According to Quimbo, the commission will begin to review specific industries only after a systematic scoping study has been done. This scoping study shall be the basis for any reviews that the PCC may undertake in the future. It shall adopt a sound methodology for identifying industries for further review as well as look into sources of market power that can be traced to government policies and regulations that have the unintended consequence of promoting anticompetitive behavior.
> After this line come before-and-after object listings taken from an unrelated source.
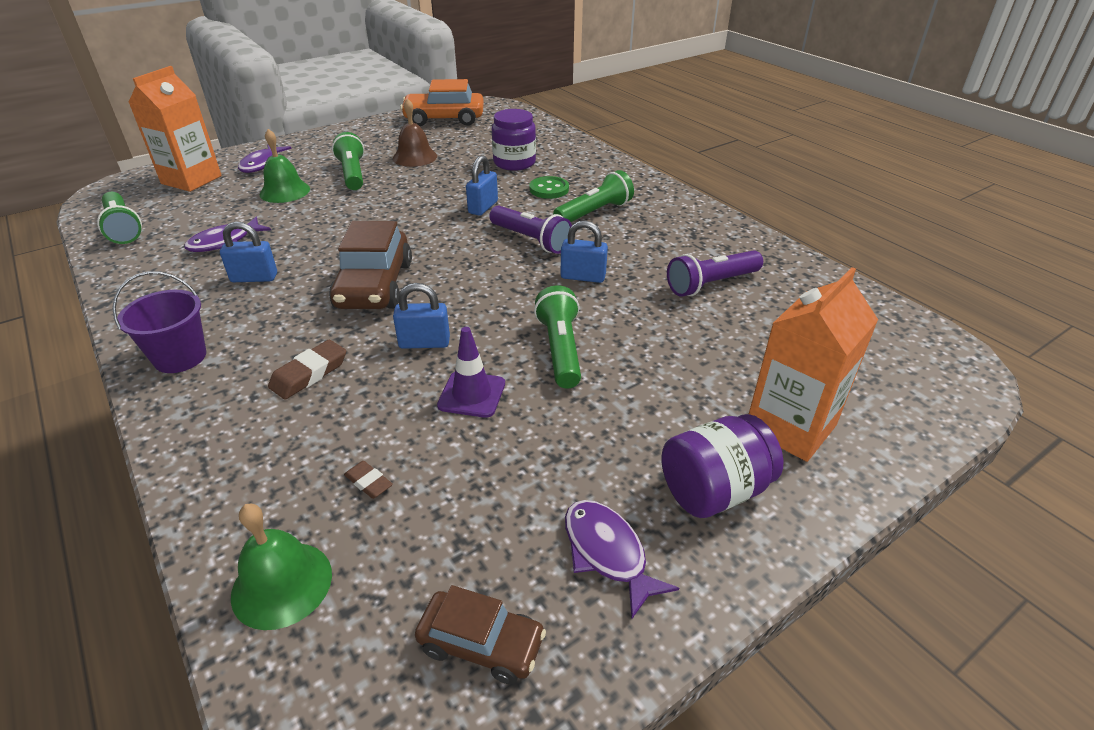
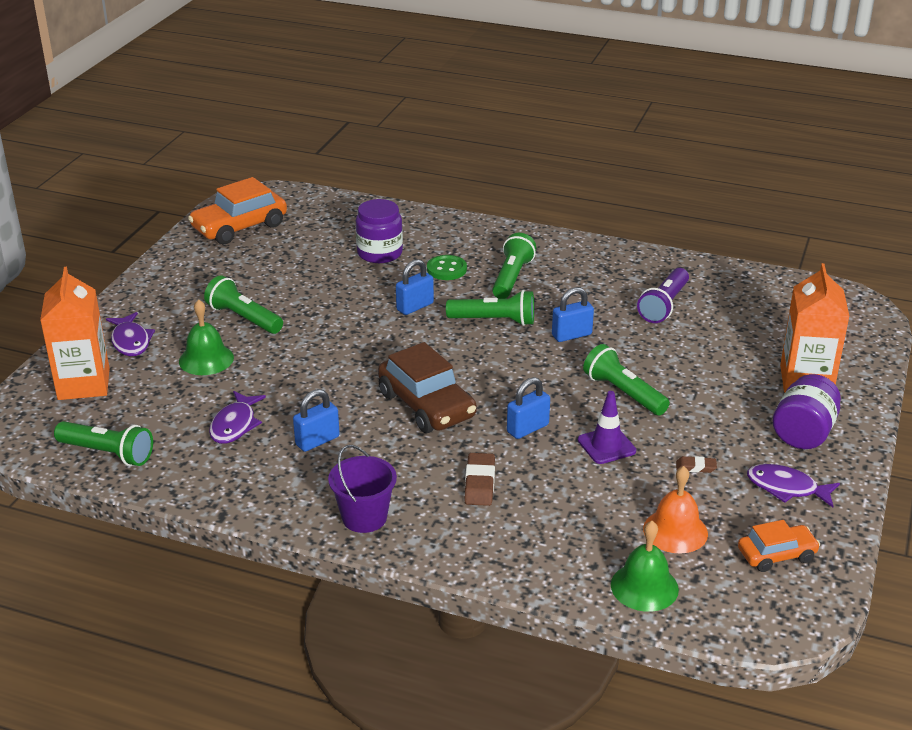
camera: 35 degrees left, 5 degrees down
(368, 482) = (617, 520): brown eraser -> brown eraser (696, 467)
(409, 532) = (675, 531): none -> orange bell
(415, 157) = (276, 279): brown bell -> none
(481, 643) = (776, 555): brown car -> orange car
(483, 207) = (415, 307): blue padlock -> blue padlock turned 60 degrees clockwise
(531, 240) = (494, 320): purple flashlight -> green flashlight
Quimbo highlighted the contributions of state think tank Philippine Institute for Development Studies (PIDS) to creating a favorable intellectual and political climate that is conducive to competition reform efforts through extensive stakeholder consultations and evidence-based research that the Institute has continuously pursued. The latest of these initiatives was the Competition Reforms in Key Markets for Enhancing Social and Economic Welfare (CREW) project, a partnership of PIDS, the New Delhi-based Consumer Unity and Trust (CUTS) International, and Action for Economic Reforms (AER). Started in 2013, the CREW project looks at assessing the benefits of competition reforms on consumers and producers in the rice and bus transport sectors.

She also cited earlier studies of PIDS on competition policy and reforms such as the 2008 paper of Trade Assistant Secretary Rafaelita Aldaba that surveys market structure and anticompetitive practices in various industries. Another study is by PIDS Senior Research Fellow Erlinda Medalla released in 2002, which, Quimbo said, continues to be relevant and from which the Commission should derive inspiration as it draws its strategic plan.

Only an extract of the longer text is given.